Od pierwszego odcinka serii agent z licencją na zabijanie prezentował nadludzkie umiejętności, a postać grana przez Craiga w tym przoduje. Dlatego nie warto naśladować jego stylu jazdy, nawet na zamkniętych dla ruchu odcinkach dróg.
Dlaczego? Bo kierowcy, którzy jeżdżą w czasie kręcenia mrożących krew scen pościgów, są zawodowcami, a mimo to sporo ryzykują. Poza tym filmowe auta są zazwyczaj specjalnie przygotowane i dzięki temu zapewniają wyższy poziom bezpieczeństwa.

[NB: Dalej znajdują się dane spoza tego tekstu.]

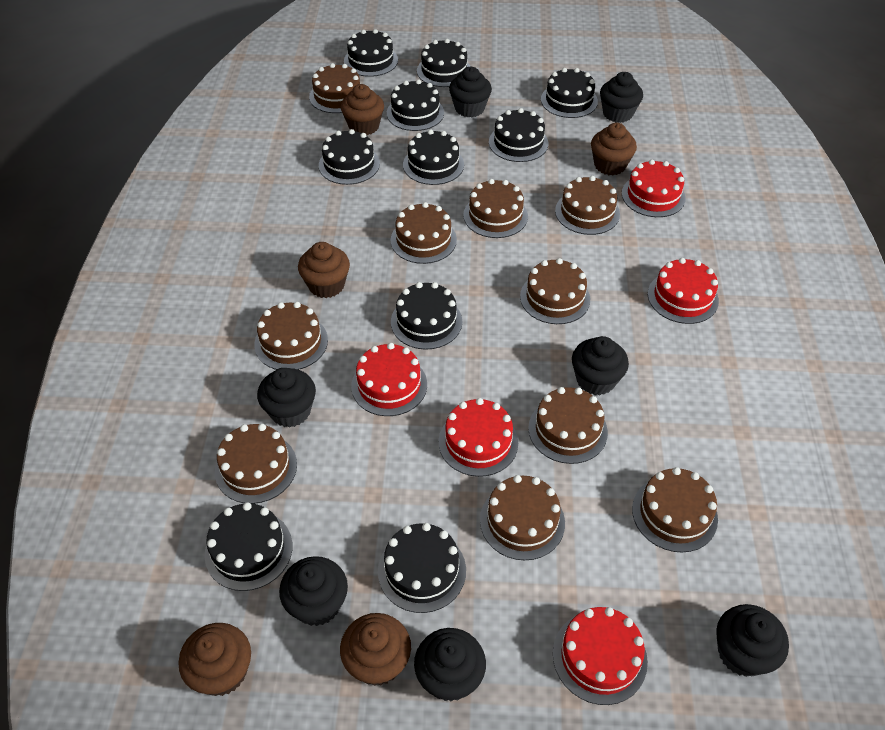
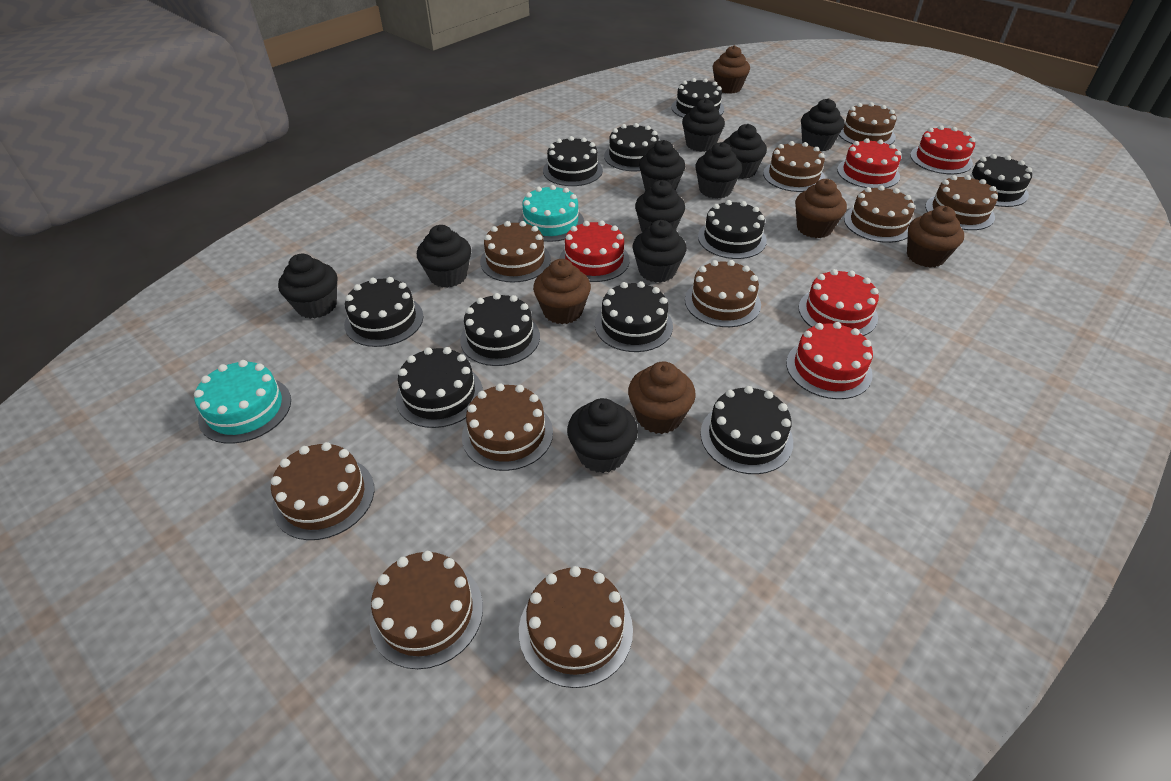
black cupcake: 7 -> 10
turquoise cake: 0 -> 2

Więcej szczegółów na ten temat ujawnia film z planu zdjęciowego najnowszego Bonda.
Możemy na nim zobaczyć, jak zostały nakręcone sceny jednego z filmowych zmagań agenta brytyjskiego wywiadu MI6. Solidną Toyotę Land Cruiser prowadzoną przez Bonda (a tak naprawdę jednego z kaskaderów) gonią złowrogie SUV-y z rosyjskimi (a jakże) rejestracjami, Range Rovery Sport w najmocniejszej 575-konnych odmianach SVR.

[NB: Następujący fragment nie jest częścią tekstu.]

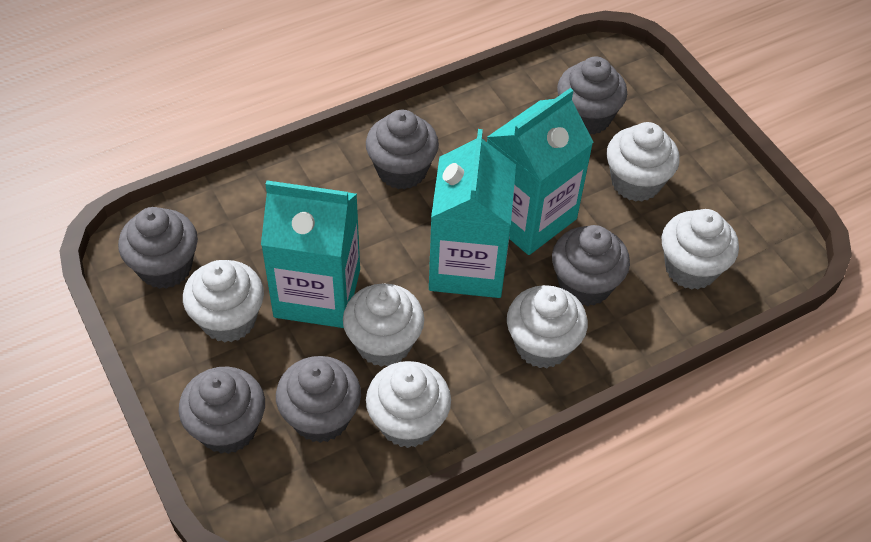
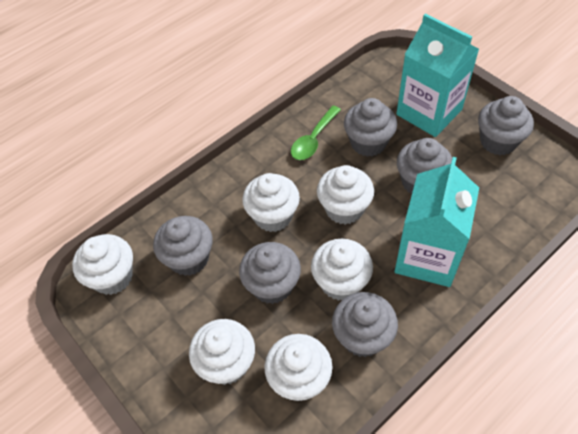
green spoon: 0 -> 1
turquoise carton: 3 -> 2

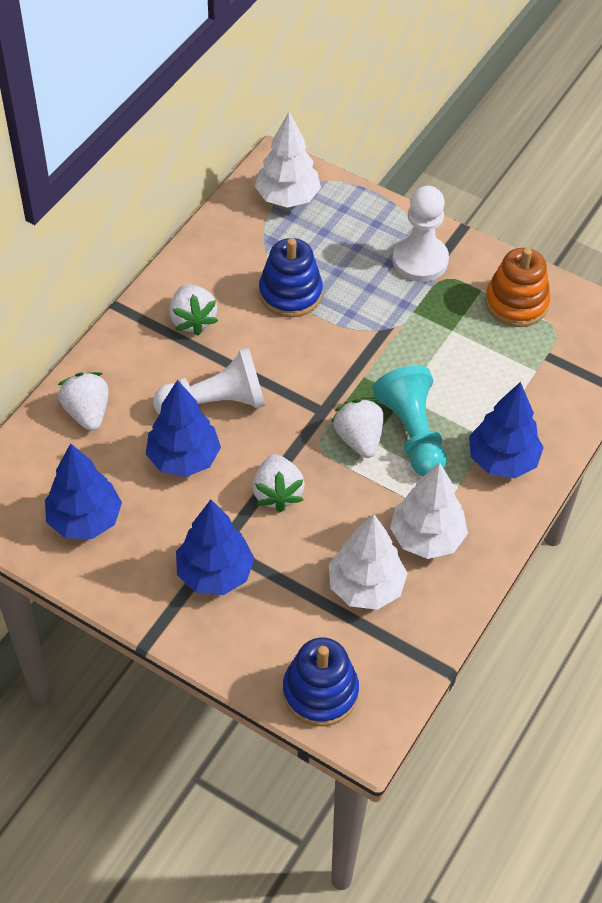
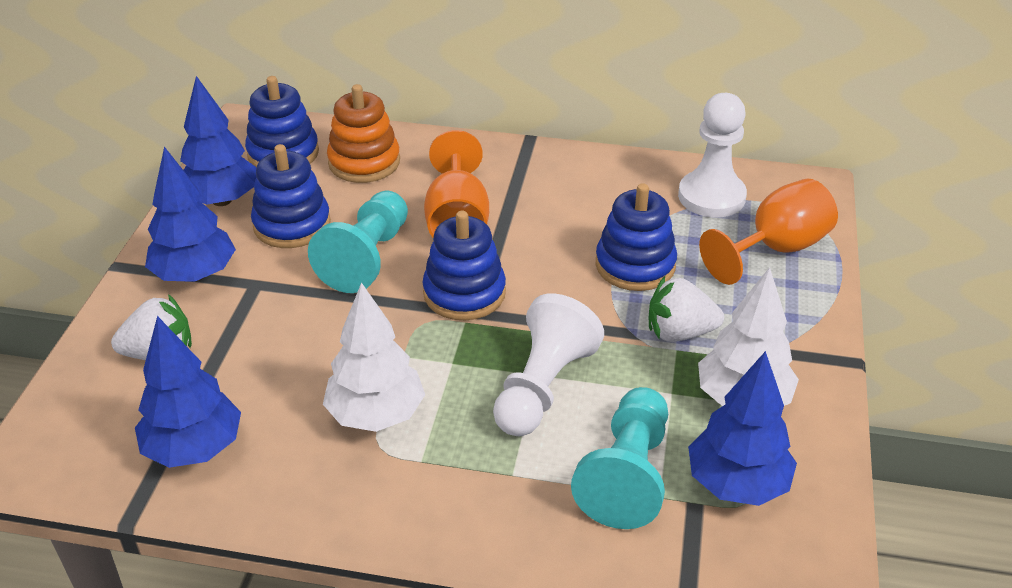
blue stacking toy: 2 -> 4
orange goblet: 0 -> 2
turquoise pawn: 1 -> 2
white strawberry: 4 -> 2
white tree: 3 -> 2

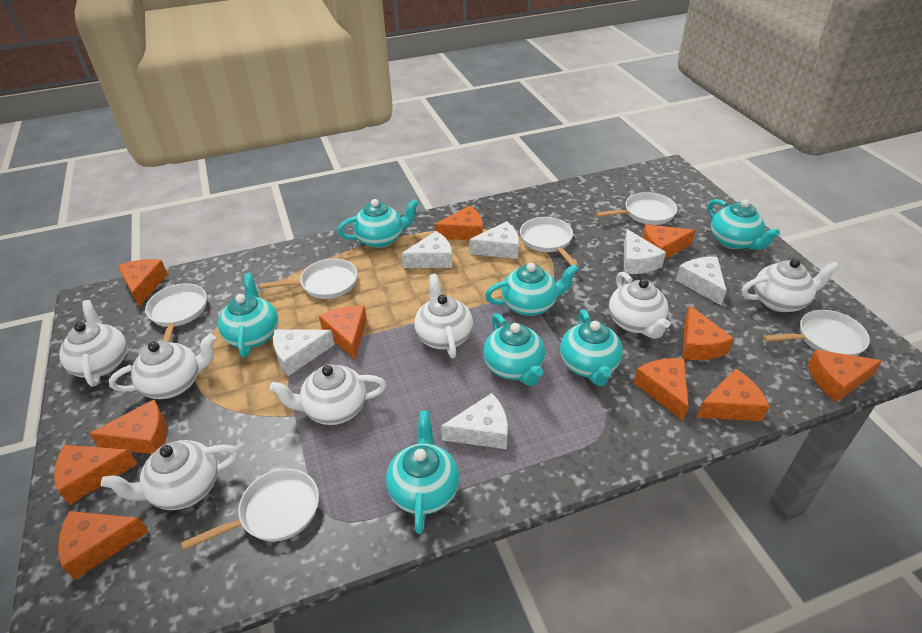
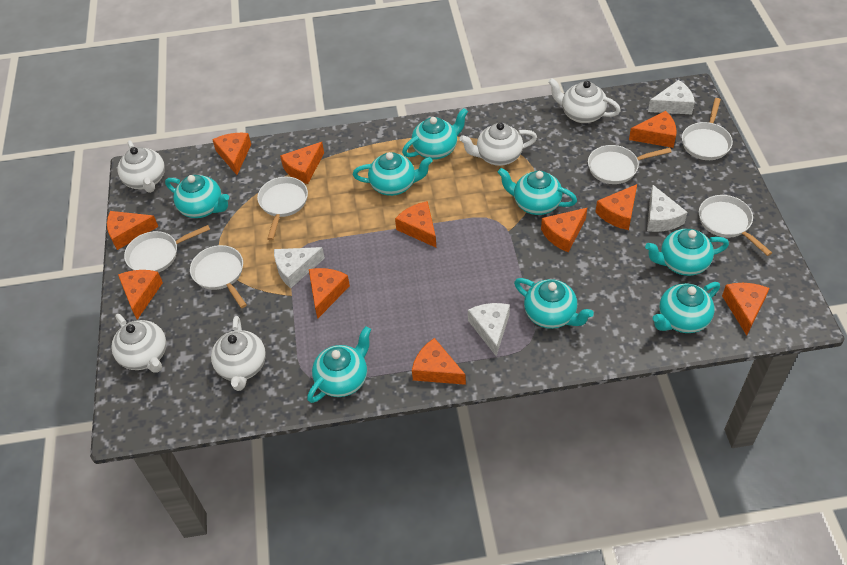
turquoise teapot: 7 -> 8
white cheese: 6 -> 4
white teapot: 7 -> 5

Jeśli myślicie, że James Bond jest skazany na porażkę, mylicie się. I to nie dlatego, że jest Bondem. Po prostu gdy zorientował się, że jest ścigany, opuścił utwardzone drogi, żeby wykorzystać przewagę swojego samochodu.
Producent zarzeka się, że filmowe Range Rovery SVR na 22-calowych kołach mają seryjne zawieszenia, które zostały przygotowane przez specjalistów z SVR. Patrząc na to co, muszą znosić, trudno w to uwierzyć. Przecież mierzą się w pościgu z Toyotą Land Cruiser (modelem z serii J90 z lat 1996-2002), samochodem, który jest znany z wytrzymałości i doskonałych własności terenowych.

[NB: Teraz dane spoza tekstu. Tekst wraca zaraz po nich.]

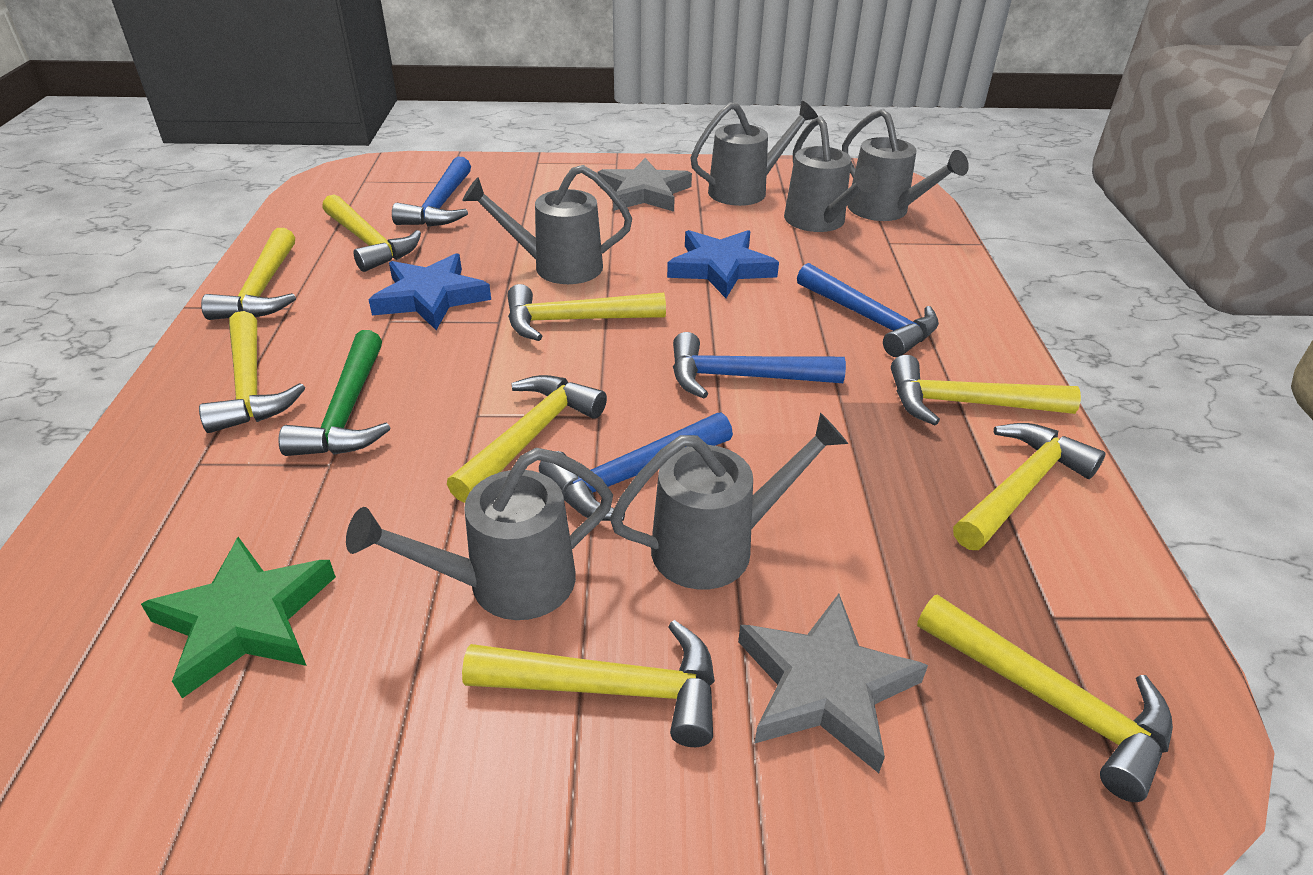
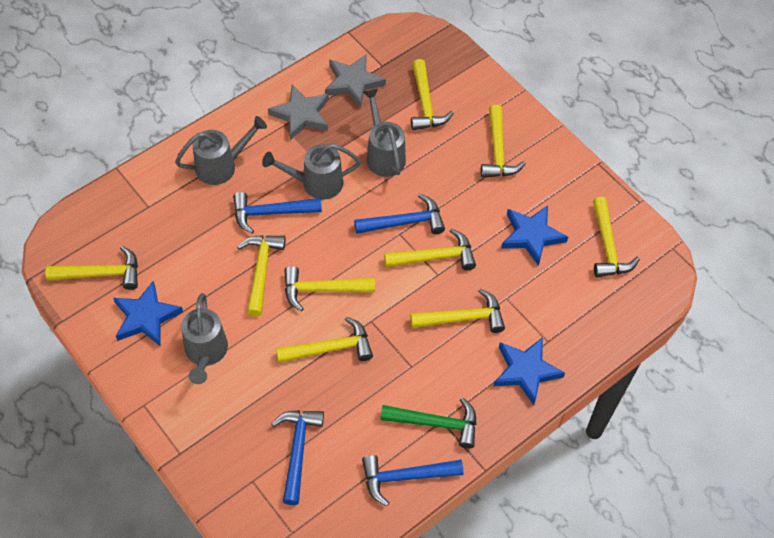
blue star: 2 -> 3
green star: 1 -> 0
grey watering can: 6 -> 4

Jak się skończy pościg? Efektownymi wywrotkami większości jego uczestników, co zdradza ujawniony fragment filmu. Warto podkreślić, że wszystkie sceny wyścigowe zostały nakręcone bez wykorzystania efektów specjalnych. Ich widowiskowość zawdzięczamy ciężkiej i ryzykownej pracy kaskaderów. Tak naprawdę to oni są prawdziwymi bohaterami tego filmu.
Premiera najnowszej części przygód Jamesa Bonda była przekładana przez prawie dwa lata, od listopada 2019 r. W Polsce film "Nie czas umierać" trafi do kin 1 października 2021 roku. Oprócz Daniela Craiga (i armii kaskaderów) zagrają w nim m.in.: Christopher Waltz (dwukrotny laureat Oskara), Ama de Armas, Ralph Fiennes i Jeffrey Wright.